We used rigorous statistical method to control for survival and indication bias. Survivors-treated bias exists in observational studies that assess exposure after the start of follow-up, where only patients survived long enough had an opportunity to receive the intervention. Therefore, the patients died early are more likely to be misclassified to the no-treatment group, leading to overestimation of the effectiveness of medicine [34]. This study was specifically designed to address survivors-treated bias of corticosteroid treatment, by using a time-dependent variable for corticosteroids initiation to define corticosteroids group and non-corticosteroids group [35]. In addition, there was a propensity of clinicians to give corticosteroids to patients who were critically ill in non-randomized clinical condition. The imbalance in baseline characteristics may introduce confounders in comparison of mortality between corticosteroids and non-corticosteroids group. In this cohort, lymphopenia and elevation of CRP and lactate dehydrogenase levels were more severe in patients who received corticosteroids therapy. Propensity score is a validated method to account for baseline confounding and control selection bias in this case [36]. In this study, we performed a rigorous propensity adjustment analysis accounting for the baseline variables related to propensity of corticosteroid treatment. These added to the strength of our results that found associations between corticosteroid treatment and risk of death.

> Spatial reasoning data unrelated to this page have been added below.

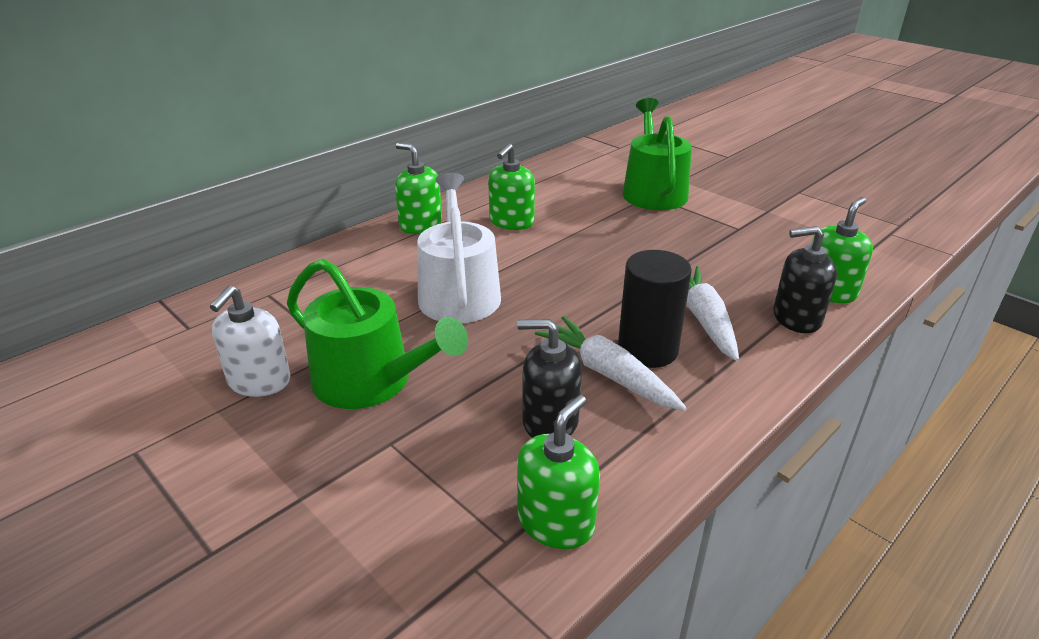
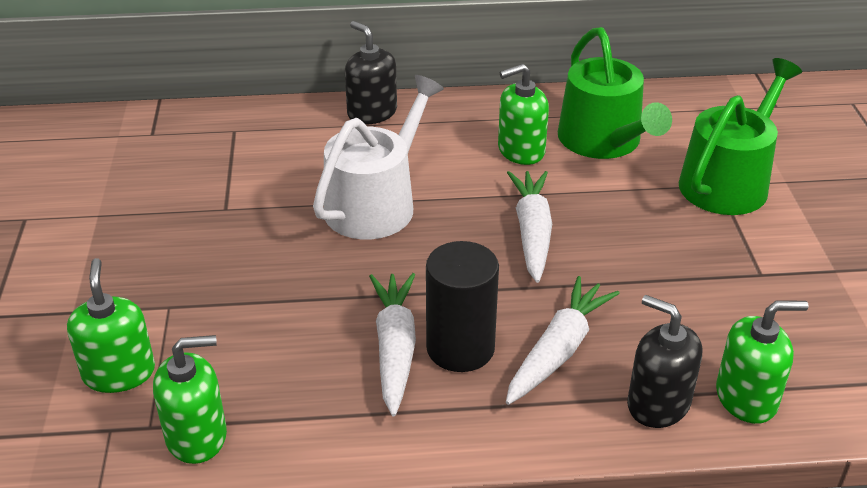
camera: 40 degrees right, 5 degrees up
(259, 381) = (146, 206): white soap dispenser -> none
(371, 381) = (214, 249): green watering can -> green watering can (604, 142)
(420, 225) = (433, 115): green soap dispenser -> green soap dispenser (119, 373)
(550, 421) = (294, 360): black soap dispenser -> black soap dispenser (372, 112)
(588, 263) = (532, 232): none -> white carrot

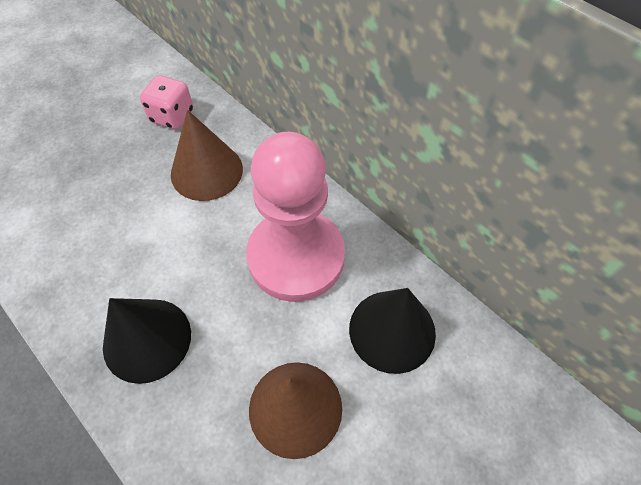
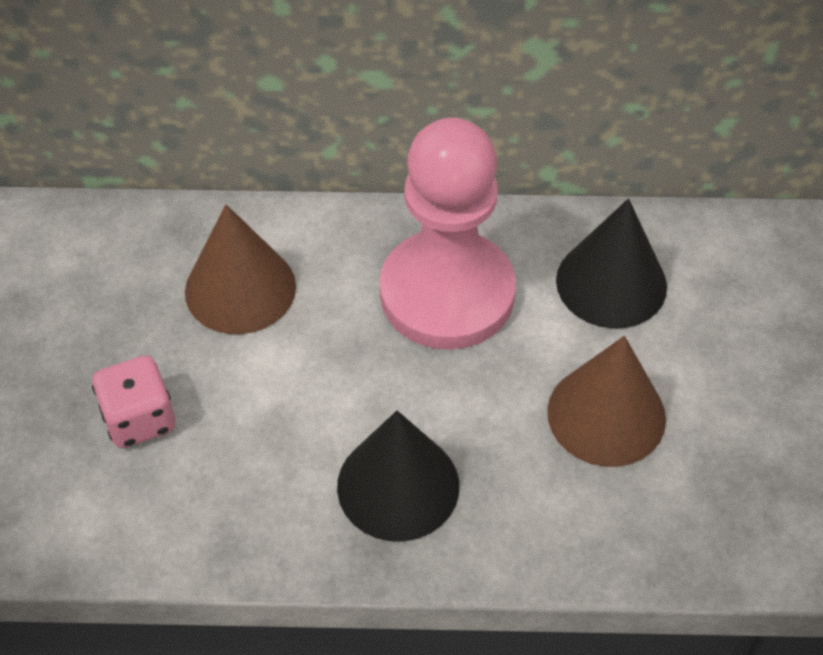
camera: 45 degrees left, 5 degrees down
(172, 116) = (113, 264): pink dice -> pink dice (139, 419)

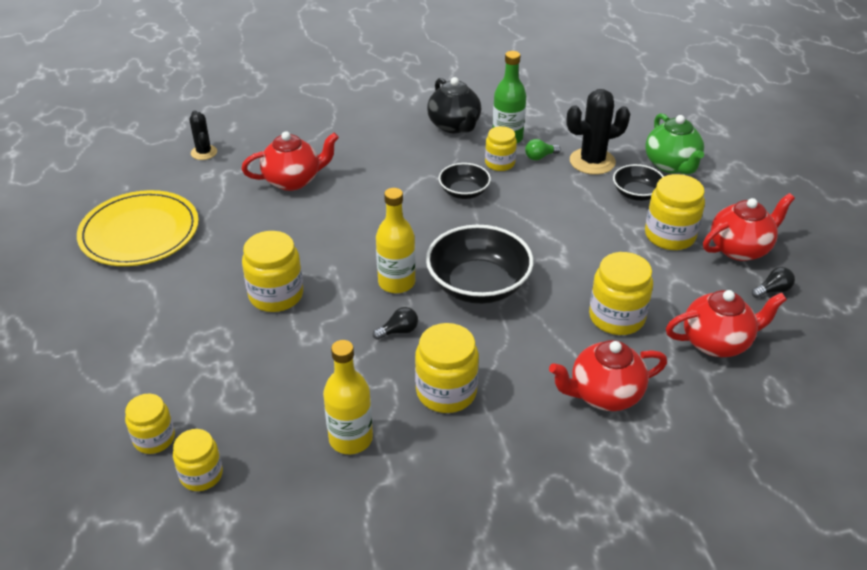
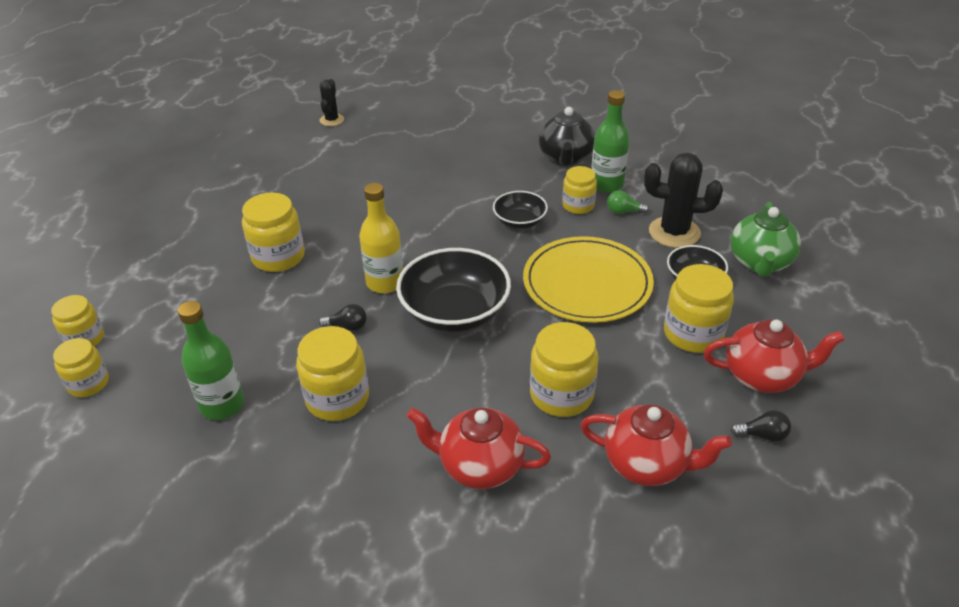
camera: 30 degrees right, 0 degrees up
(139, 232) = (226, 169): yellow plate -> yellow plate (587, 283)
(293, 180) = (380, 164): red teapot -> none
(350, 439) = (222, 405): yellow bottle -> green bottle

Our study had some limitations. First, unlike randomized controlled trials, the selection bias and potential confounding effects might exist. We used propensity analysis rather than standard multivariable analysis to rigorously adjust for selection bias, and time-dependent model to avoid survivors-treated bias. Nonetheless, only measured factors were controlled for due to the nature of observational study design. Second, secondary infections were not monitored in this study, because microbiological culture results needed for definite diagnosis of secondary infection were possibly affected by antibiotic treatment the patients received simultaneously. To include the delayed effects of secondary infections on mortality, a longer follow-up period of 60 days was used. Third, this study was single center and patients were sicker and transferred from other hospital, so might lacking of generality. Forth, some of the patients were treated with Lopinavir–Ritonavir; it might be a confounder because the efficacy of Lopinavir–Ritonavir in COVID-19 was unclear. Fifth, our cohort was collected in the early outbreak of COVID-19; thus, the mortality was relatively higher than other studies, which limited generalization of our results.

Conclusion

Our findings suggest administration of low dose of corticosteroids might reduce the risk of death in COVID-19 patients who developed ARDS.